An elaborate and innovative 1929 musical film which included one of the few sequences in two strip Technicolor (red and green to obtain fleshtones). It set off a rash of musical films, almost fifty of them in 1929 alone. The progenitor of the backstage plot line, it won the Oscar for the year and was reused in 1940 for Metro's "Two Girls on Broadway," only the setting was a glitzy nightclub instead of the vaudville stage.
"On With the Show" was released in May, 1929 and was a talkie entirely shot in two strip Technicolor, followed by "The Hollywood Revue of 1929,"

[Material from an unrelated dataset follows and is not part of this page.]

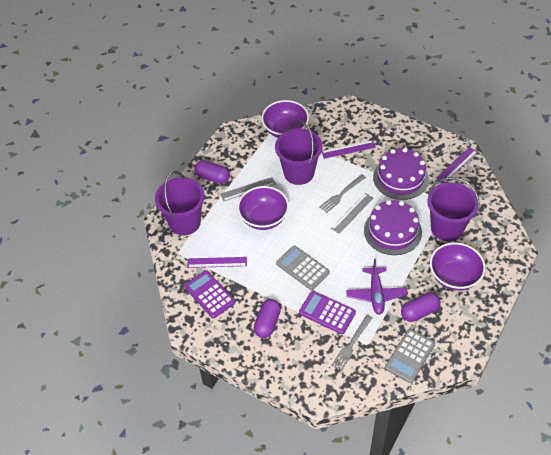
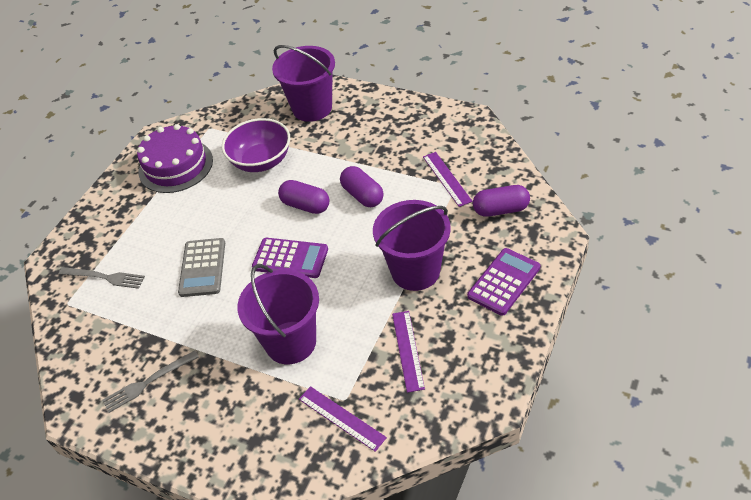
grey calculator: 2 -> 1
grey ruler: 2 -> 0
purple bowl: 3 -> 1
purple cake: 2 -> 1
purple plane: 1 -> 0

"Gold Diggers of Broadway," "Sunny Side Up" (with Janet Gaynor), "Rio Rita" (with a brief appearance of Abbott & Costello!), "Monte Carlo" (which paired Jeanette MacDonald with the English actor Jack Buchanan who 23 years later appeared in "The Bandwagon" as the kooky producer), and wrapped up 1932-33 with "The Big Broadcast" (Bing Crosby, George Burns and Gracie Allen) and "Hallelujah, I'm a Bum" (a Rodgers and Hart musical, yet!) Al Jolson was again on screen in "Hallelujah" with Frank Morgan (the Wizard of Oz), and the two song writers themselves. The plot dealt with social issues of the Great Depression, the plight of homless men forced to live in New York's Central Park. Ironically, these scenes were shot at the Riviera Country Club in Pacific Palisades. "You Are Too Beautiful" was one of the standards that survived.